Le salaire d'Ermotti va-t-il encore augmenter?

Thomas Minder, père de l'initiative contre les rémunérations abusives et ancien conseiller aux Etats schaffhousois (sans parti), estime que le salaire de 14,4 millions n'est qu'un début: «L'UBS va continuer à faire des milliards de bénéfices dans les années à venir et les salaires vont encore augmenter.» Les bénéfices élevés ne sont pas le fruit du travail de Sergio Ermotti et de ses collègues, mais une conséquence purement comptable du rachat du Credit Suisse «à un prix d'aubaine», selon Thomas Minder. «Ermotti n'a encore rien réalisé, l'intégration est encore en cours.»

Grâce à l'initiative de Thomas Minder, que les électeurs suisses ont clairement acceptée en 2013, les actionnaires de l'UBS pourraient théoriquement mettre un terme à cette rémunération de plusieurs millions lors de l'assemblée générale de fin avril. Mais c'est illusoire, admet l'ancier conseiller: «Les actionnaires voient les milliards de bénéfices, mais en comparaison, les 14,4 millions pour Sergio Ermotti semblent être des peanuts. Ils vont donc laisser passer ça.» A cela s'ajoute le cours de l'action: il a presque doublé depuis le rachat de Credit Suisse. Cela rend les actionnaires cléments.

Pour les autres membres de la direction, le deal de Credit Suisse a également été payant: l'ensemble de la direction de la plus grande banque suisse a reçu en 2023 un total de 140,3 millions de francs, contre 106,9 millions l'année précédente. Colm Kelleher, président du conseil d'administration de l'UBS depuis avril 2022, recevra 4,7 millions de francs pour sa deuxième année, jusqu'à la prochaine assemblée générale du 24 avril. La première année, il avait gagné 4,8 millions. L'ensemble du conseil d'administration a ainsi perçu 15,2 millions en 2023, y compris les frais dits de subvention (subsidiary fees), soit nettement plus qu'en 2022 avec 12,6 millions.

Bénéfice revu à la baisse

En ce qui concerne le bénéfice, la grande banque doit procéder à une correction à la baisse par rapport à la publication des chiffres d'affaires non révisés le 6 février. Finalement, il reste un bénéfice net de 27,8 milliards de dollars américains.

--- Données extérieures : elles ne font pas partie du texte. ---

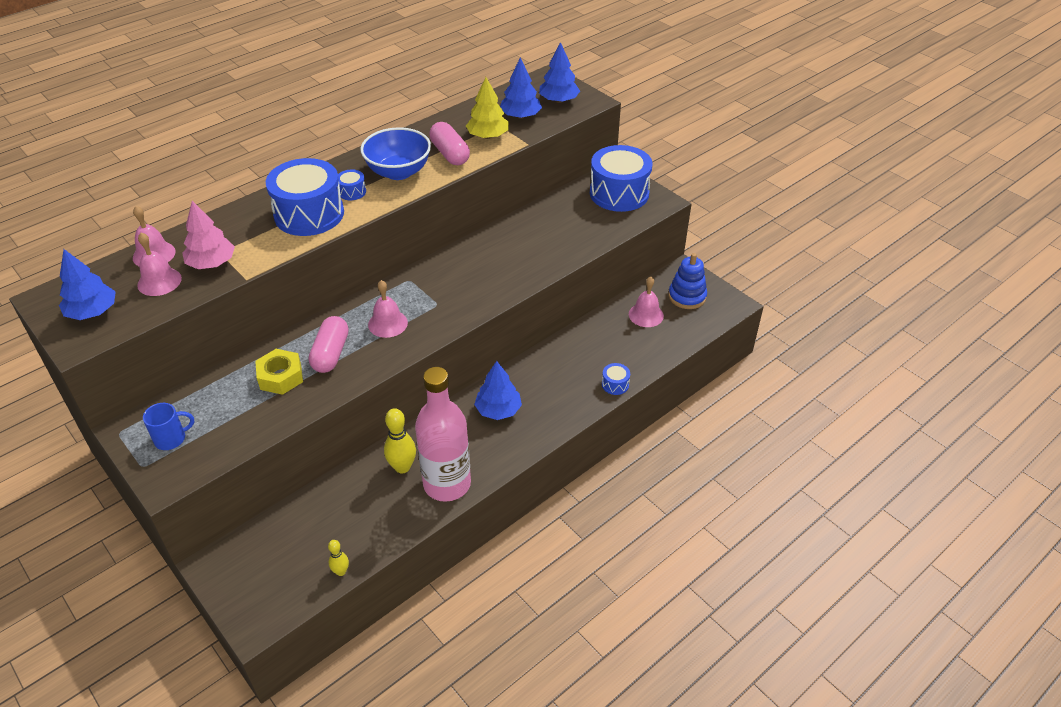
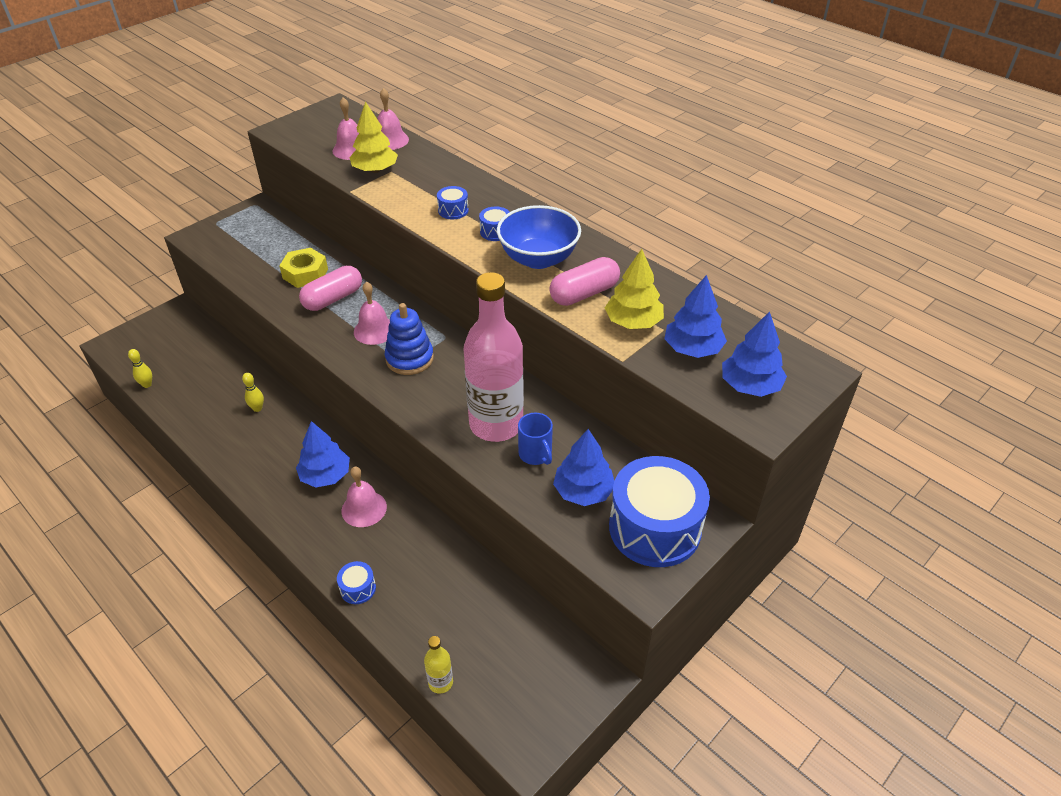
camera: 85 degrees right, 0 degrees up
(92, 312) = (315, 128): blue tree -> blue tree (583, 491)
(171, 439) = (241, 230): blue mug -> blue mug (535, 454)
(212, 263) = (375, 170): pink tree -> yellow tree
(309, 214) = (453, 210): blue drum -> blue drum, size x0.41
(331, 353) = (333, 299): pink capsule -> pink capsule turned 45 degrees counterclockwise
(402, 467) = (257, 408): yellow bowling pin -> yellow bowling pin, size x0.57
(447, 484) = (229, 444): pink bottle -> pink bottle (496, 424)
(646, 315) = (491, 624): pink bell -> pink bell (364, 508)
(687, 296) = (536, 680): blue stacking toy -> blue stacking toy (409, 358)
(690, 340) = (440, 682): none -> yellow bottle

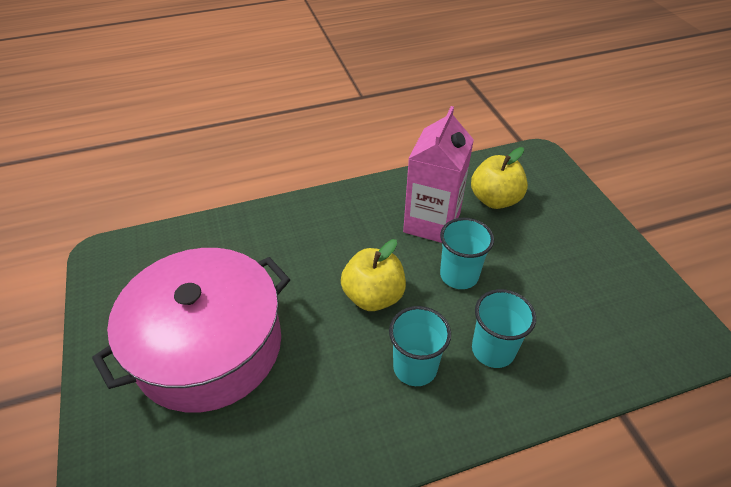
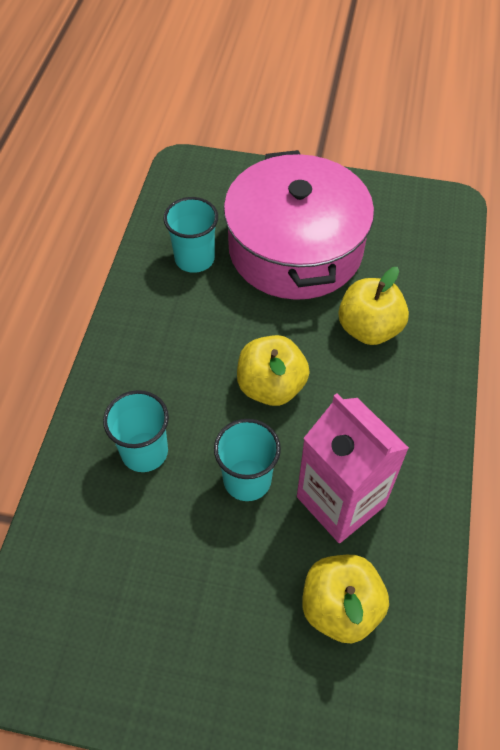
camera: 120 degrees right, 10 degrees up
(277, 259) = (369, 328): none -> yellow apple
(415, 367) = (174, 379): turquoise cup -> turquoise cup (194, 258)

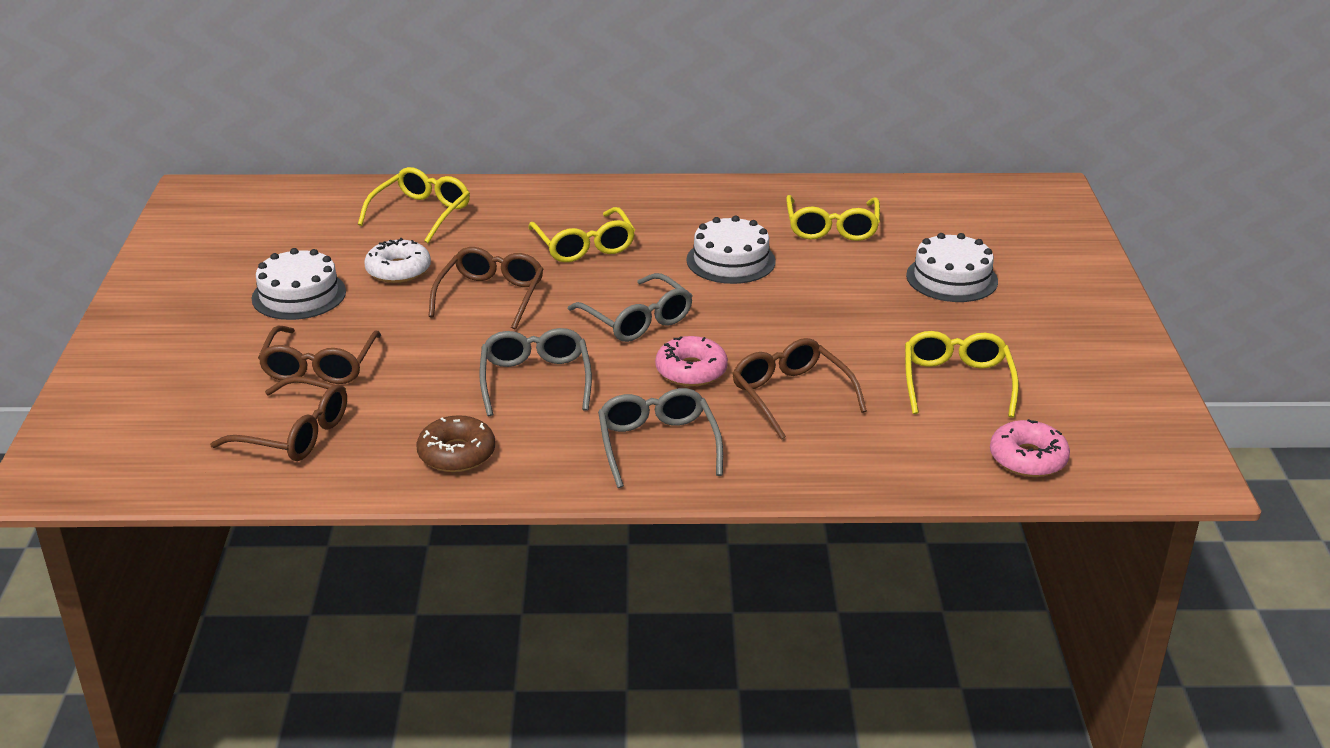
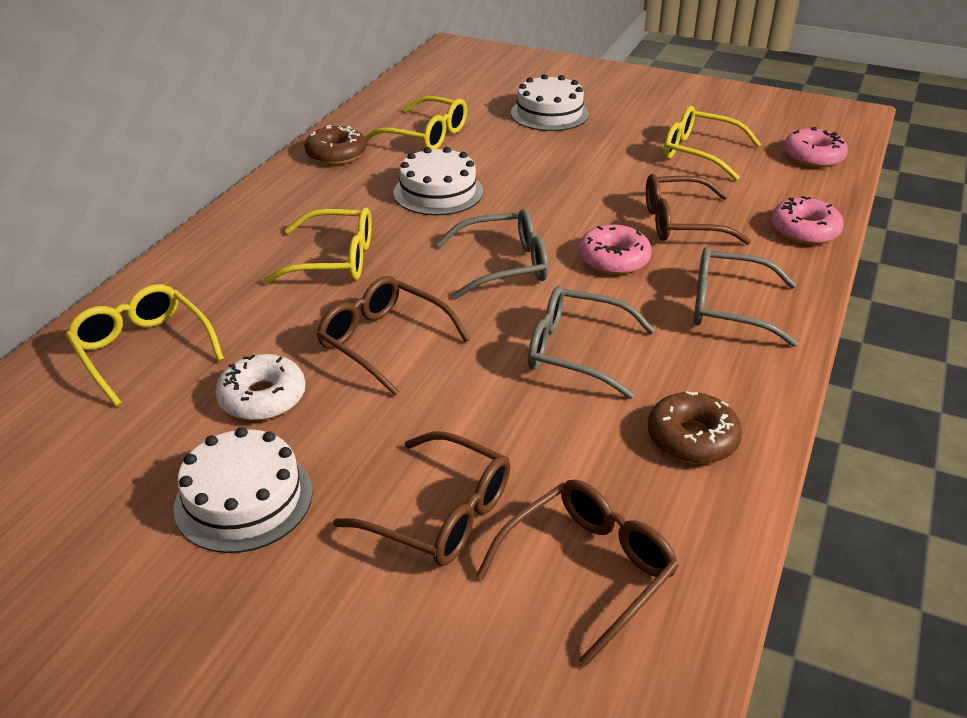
camera: 65 degrees left, 5 degrees up
(752, 198) = (336, 154): none -> brown donut
(842, 471) = (804, 230): none -> pink donut

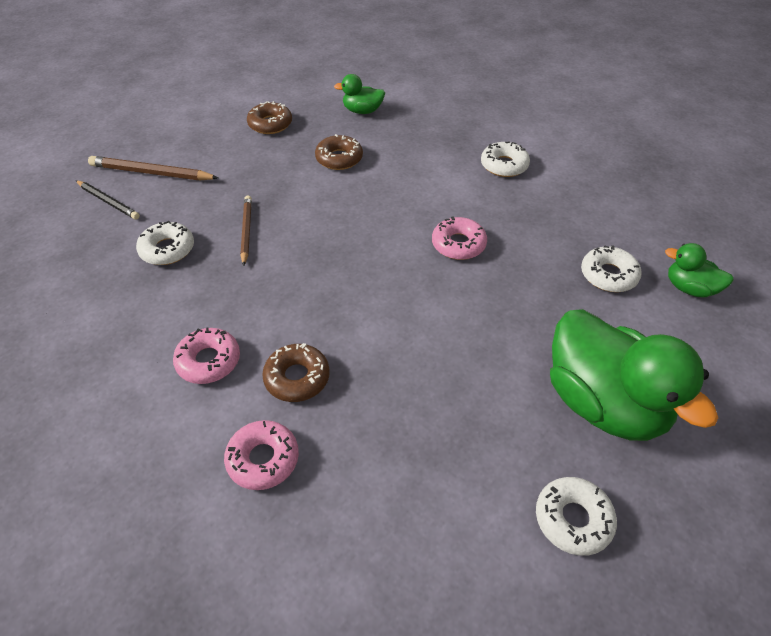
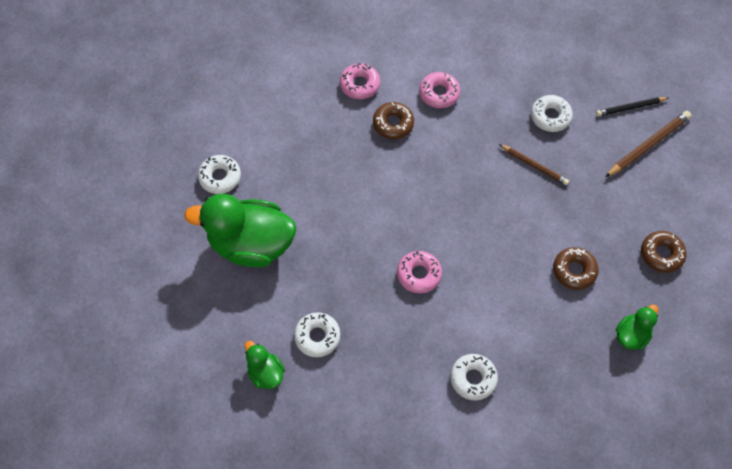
camera: 130 degrees right, 15 degrees up
(689, 288) = (265, 372): green duck -> green duck turned 105 degrees counterclockwise

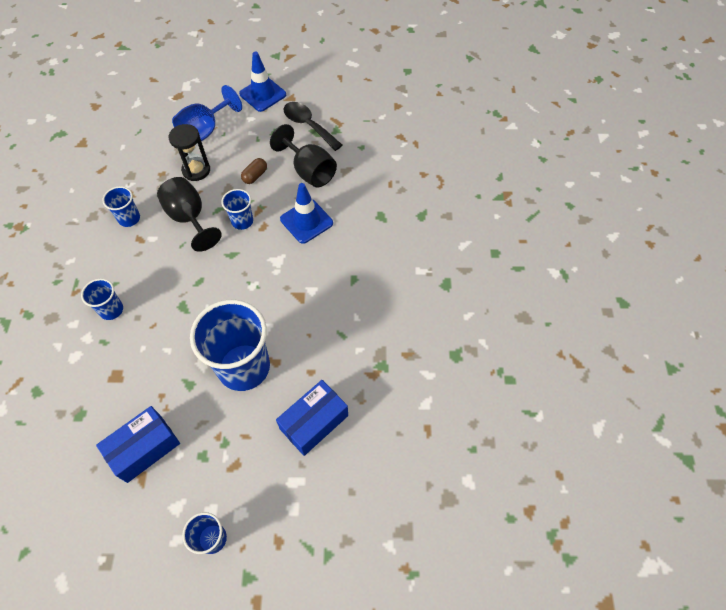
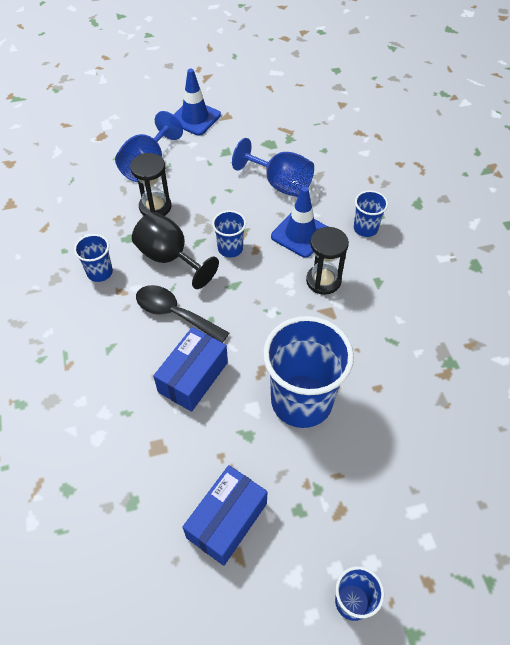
camera: 15 degrees left, 5 degrees down
(111, 310) = (121, 375): blue cup -> blue cup (365, 228)
(255, 176) = (223, 200): brown capsule -> none
(307, 267) = (323, 280): none -> black hourglass
(308, 125) = (258, 139): black spoon -> black spoon (175, 314)
(309, 171) = (280, 184): black goblet -> blue goblet
(314, 422) = (406, 440): blue box -> blue box (193, 377)

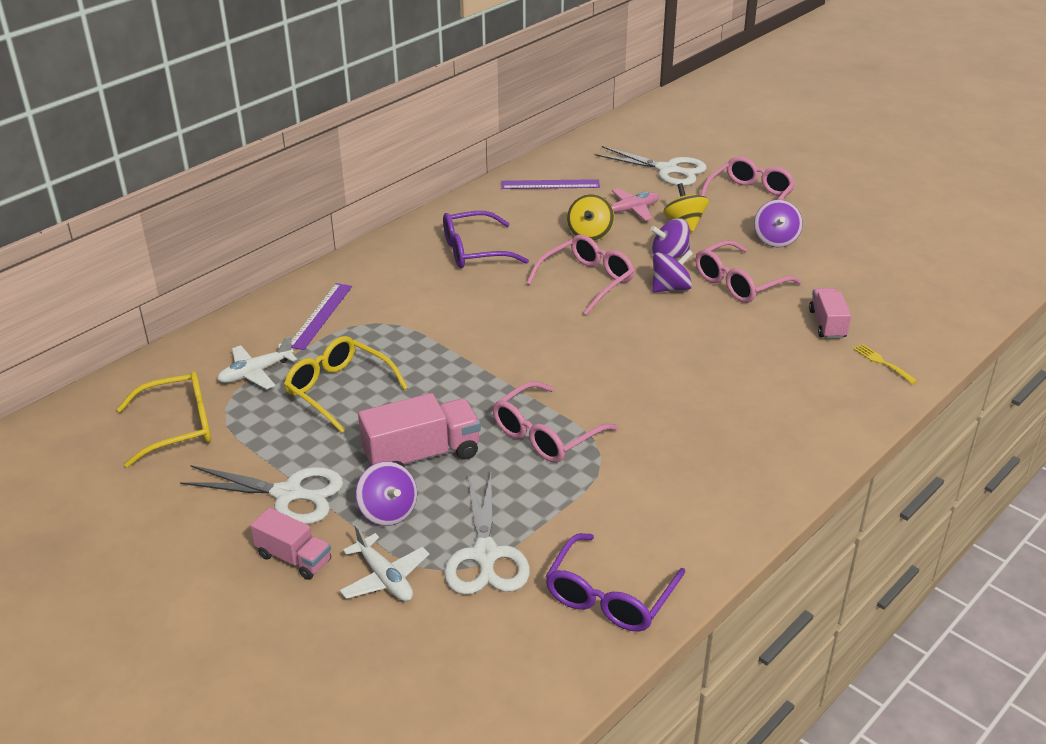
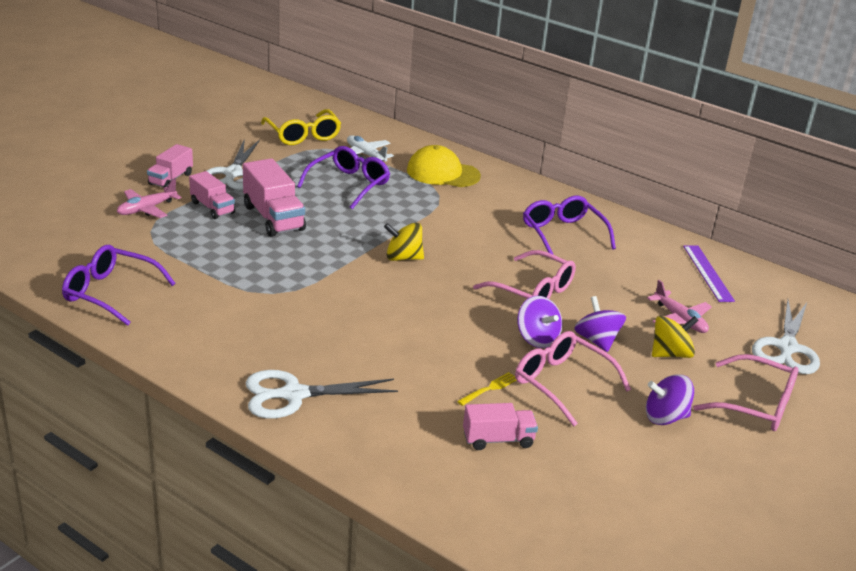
camera: 80 degrees right, 5 degrees down
(320, 316) = (443, 173): purple ruler -> yellow cap
(340, 390) = (348, 185): yellow glasses -> purple glasses
(384, 578) = (146, 209): white plane -> pink plane
(388, 511) = (212, 208): purple spinning top -> pink truck
(485, 555) = (163, 244): white scissors -> white scissors (294, 395)
(546, 434) = (300, 268): pink glasses -> none
(590, 233) = (621, 294): yellow spinning top -> yellow spinning top (403, 258)
(883, 363) = (431, 474): yellow fork -> yellow fork (489, 389)

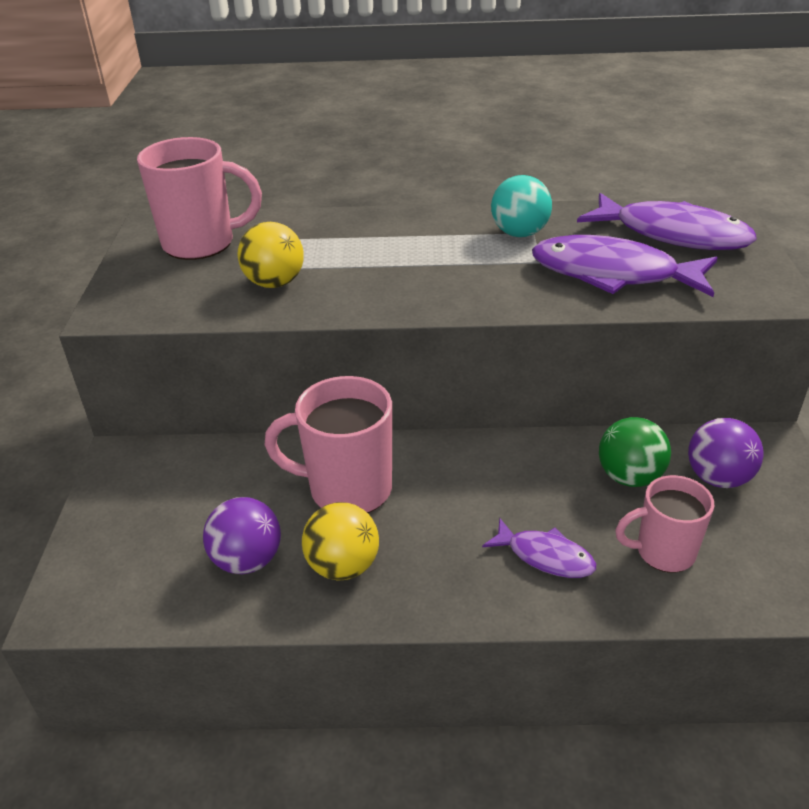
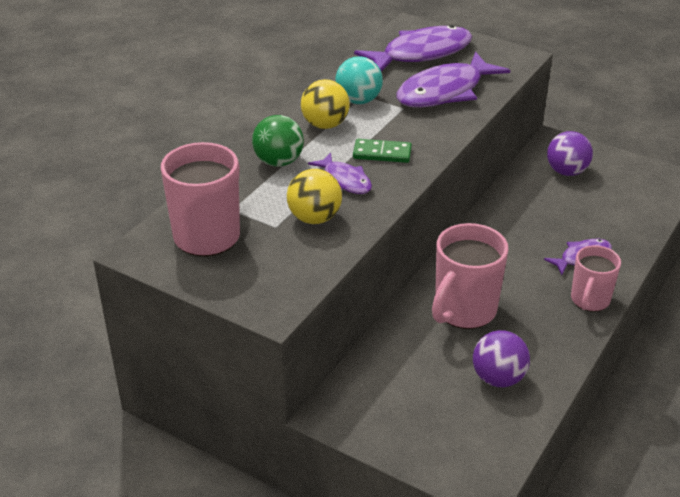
camera: 60 degrees left, 0 degrees up
(343, 566) = (534, 338): yellow ball -> yellow ball (325, 125)
(359, 276) = (345, 180): none -> purple fish
(433, 279) = (382, 153): none -> green domino
(629, 477) = (542, 199): green ball -> green ball (278, 162)
(663, 552) = (607, 216): pink mug -> pink mug (589, 300)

En février, un excédent de 29 milliards avait encore été annoncé. UBS justifie ce bénéfice inférieur par le goodwill évalué à la baisse qui lui revient suite à l'achat de son concurrent Credit Suisse. Celui-ci est apparu parce que le prix d'achat était clairement inférieur à la valeur comptable de la deuxième grande banque suisse de l'époque. Désormais, le goodwill de 27,7 milliards de dollars est inférieur de 1,2 milliard.

Selon UBS, les estimations faites au moment de l'acquisition ont été «affinées» conformément aux exigences comptables. Le résultat dilué par action est dorénavant présenté à 8,45 dollars. Cela a aussi des répercussions sur le ratio de fonds propres durs d'UBS à la fin 2023. Le ratio de fonds propres CET1 est de 14,4%, contre 14,5% encore présenté début février.